Sometimes the caliber of an author’s writing is so fine, the standard so high, I inch my way down the page, sentence by sentence, stopping, agog, to admire the dexterity. How do they do it?


One area of writing, William Zinsser warns, in which writers—professional and amateur—have difficulty dodging the cliché is location writing. Imagine, then, the joys of reading authors who braved the abyss, and survived, to light the way for the rest of us. Here are three masters.


E. B. White’s contribution comes from Writings from the New Yorker 1925-1976: 3/24/51


A CITY BACK YARD on many a winter’s day is as shabby and unpromising a spot as the eye can rest on: the sour soil, the flaking surfaces of wall and fence, the bare branch, the doom-sprinkled sky.
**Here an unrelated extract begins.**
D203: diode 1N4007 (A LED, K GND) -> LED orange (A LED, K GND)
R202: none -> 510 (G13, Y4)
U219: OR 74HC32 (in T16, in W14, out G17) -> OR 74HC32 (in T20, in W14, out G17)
The tone of our back yard this past month, however, has been greatly heightened by the presence of a number of juncos, the dressiest of winter birds. Even the drabbest yardscape achieves something like elegance when a junco alights in the foreground—a beautifully turned-out little character who looks as though he were on his way to an afternoon wedding.


In the mid-sixties, Joan Didion tackled the sprawling state of California itself in a 1966 Saturday Evening Post essay, reprinted in her 1968 book, Slouching Towards Bethlehem, as “Some Dreamers of the Golden Dream.” Quoted here from Zinsser’s On Writing Well:


This is the California where it is easy to Dial-A-Devotion, but hard to buy a book. This is the country of the teased hair and the Capris and the girls for whom all life’s promise comes down to a waltz-length white wedding dress and the birth of a Kimberly or a Sherry or a Debbi and a Tijuana divorce and a return to hairdressers’ school. “We were just crazy kids,” they say without regret, and look to the future. The future always looks good in the golden land, because no one remembers the past. Here is where the hot wind blows and the old ways do not seem relevant, where the divorce rate is double the national average and where one person in every 38 lives in a trailer. Here is the last stop for all those who come from somewhere else, for all those who drifted away from the cold and the past and the old ways. Here is where they are trying to find a new life style, trying to find it in the only places they know to look: the movies and the newspapers.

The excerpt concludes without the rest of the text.